Contact Pauline Austin (541) 346-3129

EUGENE–Students at the University of Oregon are getting a great deal–high quality education for a bargain price. So says the latest edition of a popular national consumer guide to U.S. colleges.

For the third year in a row, the UO is listed in "The Fiske Guide to Colleges" as one of the nation’s best bargains for students. The guide’s 2001 edition includes the UO in its "Best Buys" list of 40 schools–19 public and 21 private–in the United States and Canada.

The Fiske Guide includes the editors’ selection of public and private schools that "constitute the ‘Best Buys’–where you can get the best possible education at the most reasonable cost," writes Edward B. Fiske, former New York Times education reporter who started the guide in 1982. Despite rising tuition and decreasing state support, "fortunately there are some bargains to be found in higher education, it just takes a bit of shopping around," he writes.

The Fiske Guide is selective, providing in-depth essays on only 300 of more than 2,000 institutions surveyed each year. Its editors research a standard set of data from school administrators and a cross section of students who complete open-ended survey questions.

In essay questions on the University of Oregon, the surveyed students named architecture, music, creative writing, business, chemistry, journalism, psychology and education as the UO’s strongest programs.
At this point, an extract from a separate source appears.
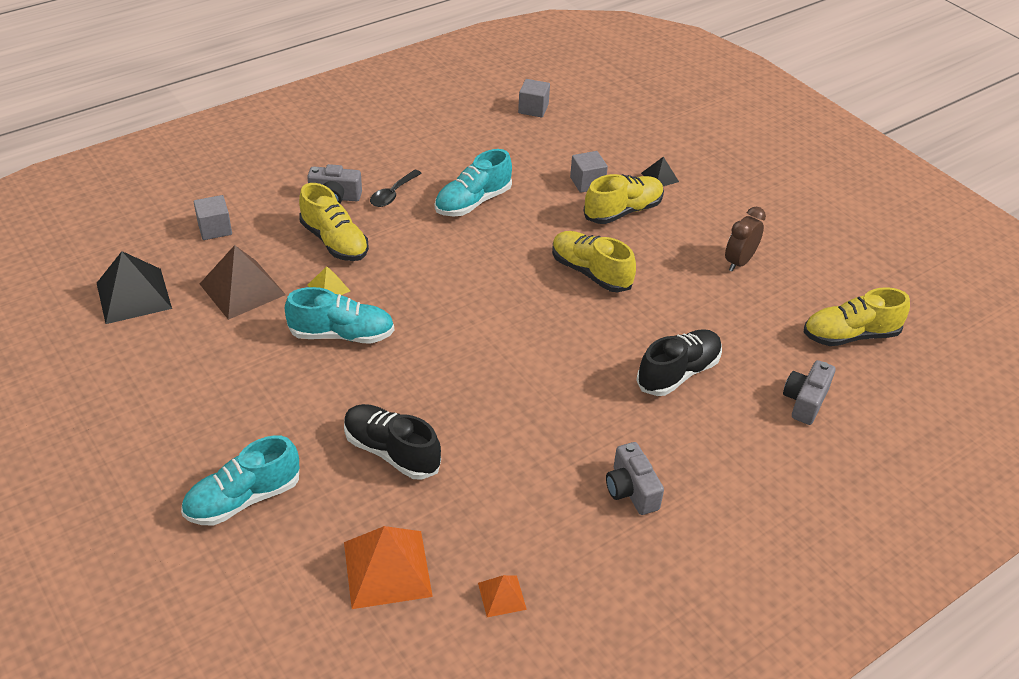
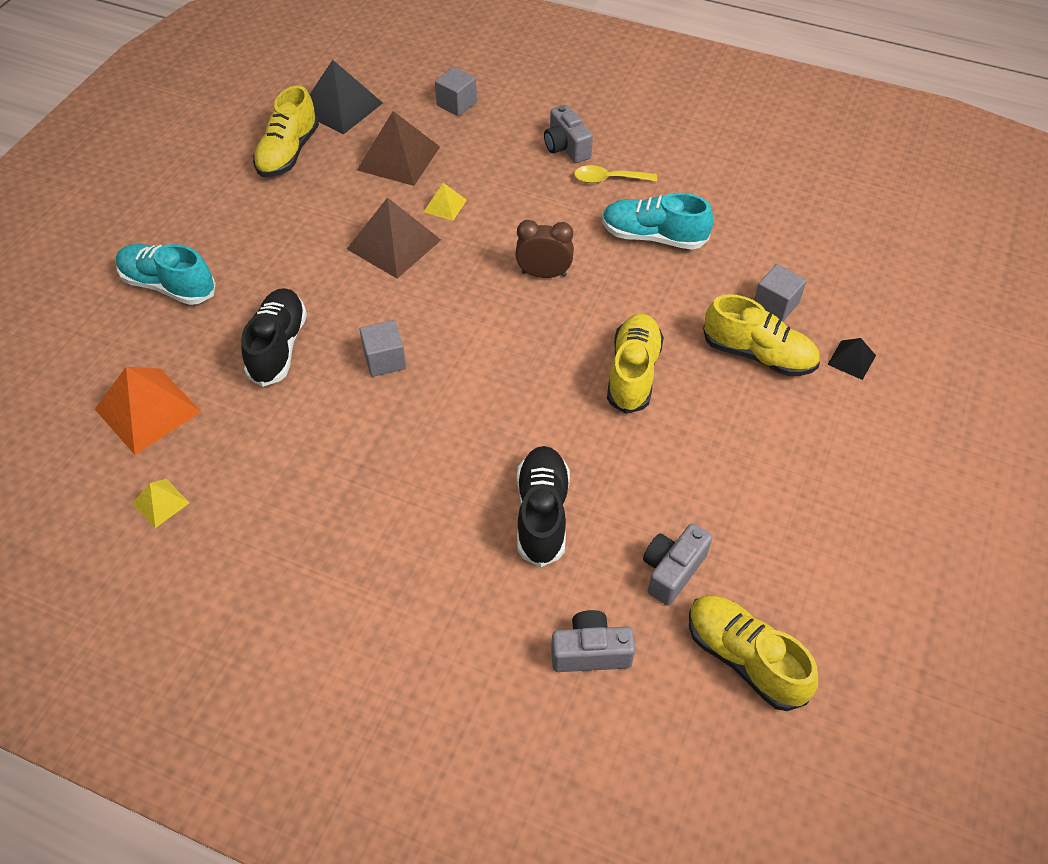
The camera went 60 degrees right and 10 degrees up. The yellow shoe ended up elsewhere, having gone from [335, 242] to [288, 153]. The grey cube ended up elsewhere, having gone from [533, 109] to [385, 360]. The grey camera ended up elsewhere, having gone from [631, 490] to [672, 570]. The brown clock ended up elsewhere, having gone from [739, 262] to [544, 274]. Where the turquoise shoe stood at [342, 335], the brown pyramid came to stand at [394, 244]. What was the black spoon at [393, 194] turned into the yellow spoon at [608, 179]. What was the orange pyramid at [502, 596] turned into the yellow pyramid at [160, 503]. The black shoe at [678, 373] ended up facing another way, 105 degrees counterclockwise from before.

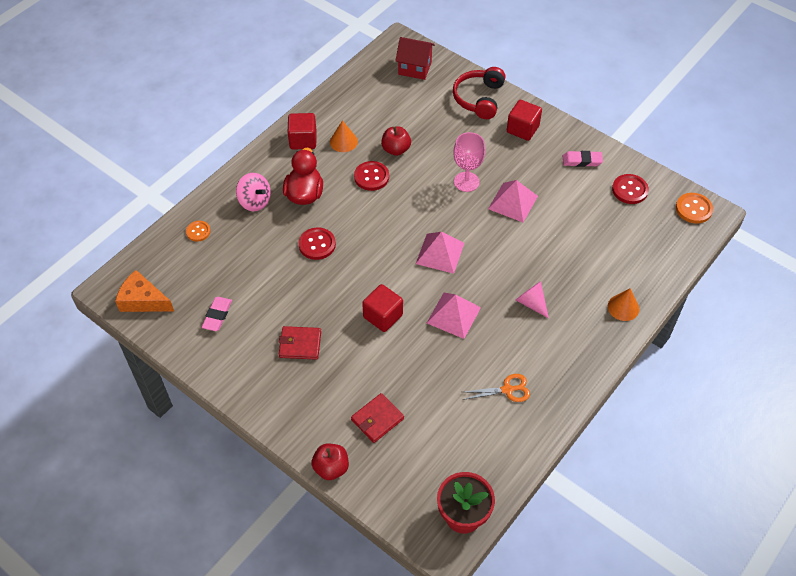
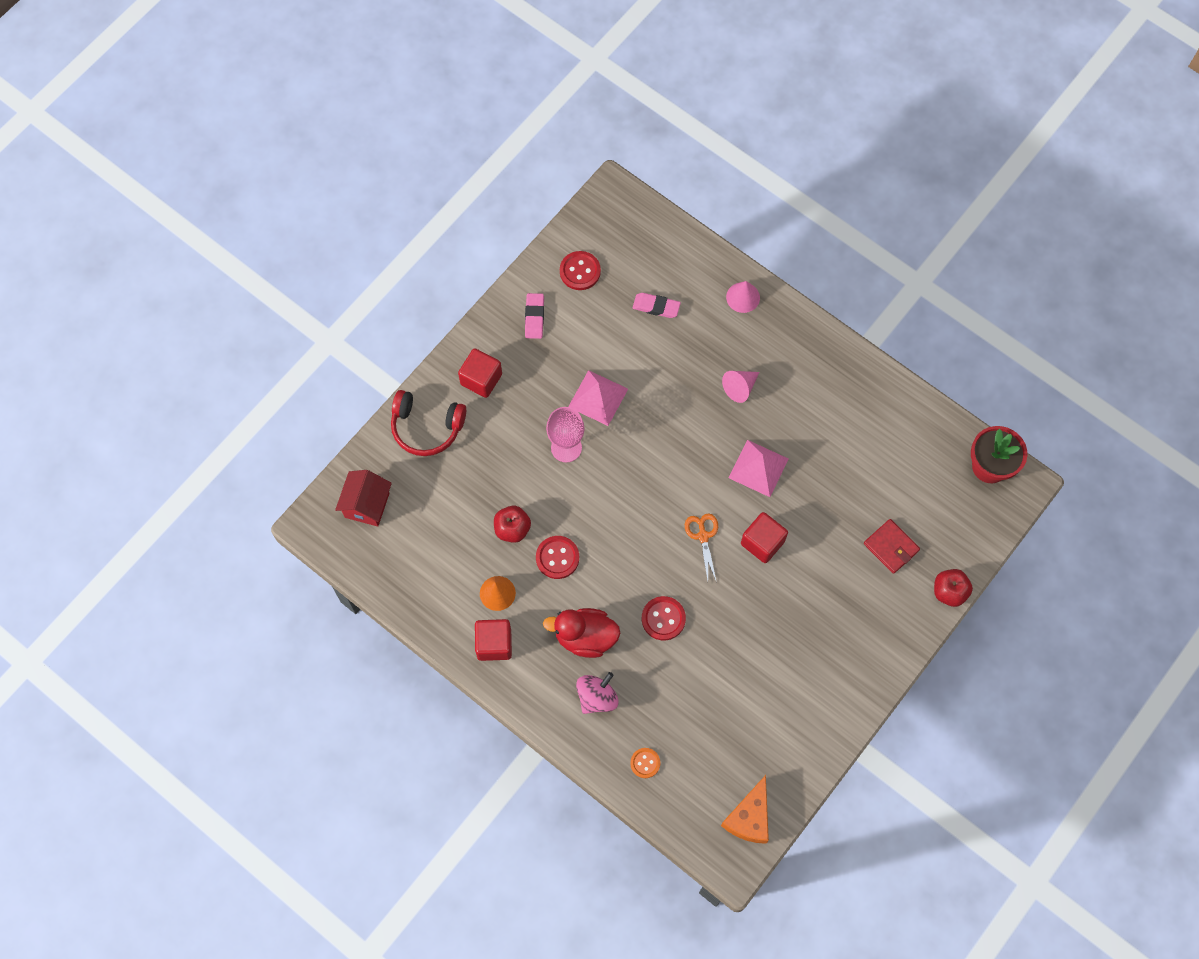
The camera went 90 degrees left and 15 degrees up. The second view lost the red wallet at [300, 344]. The second view lost the pink pyramid at [440, 253]. The second view lost the orange button at [693, 209]. The pink eraser ended up elsewhere, having gone from [217, 315] to [656, 307]. The orange scissors ended up elsewhere, having gone from [507, 390] to [703, 536]. What was the orange cone at [623, 307] turned into the pink cone at [743, 297].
The students gave a four-star rating to the UO’s quality of life and three stars each to academics and social life.

The guide describes the UO Library System as the best in the state and includes students’ positive comments about the UO’s Career Center. Students praised the Freshman Seminars, in which veteran professors teach small groups of freshmen, and Freshman Interest Groups that help "new students acclimate to campus life."

Other features students considered noteworthy include the Honors College, a noticeable contingent of international students (14 percent of the student body), and the student-run ESCAPE Program–now known as the Community Internship Program–that offers college credit for volunteer and intern work with nonprofit and academic departments on and off campus.

Students noted the high level of student activism, described the winter rains as a drawback but enthused over nearby outdoor pursuits an hour away on the coast or in the mountains. They also characterized Eugene as a city "where all the hippies went when the ‘60s were over" and a community that "has embraced the university with open arms."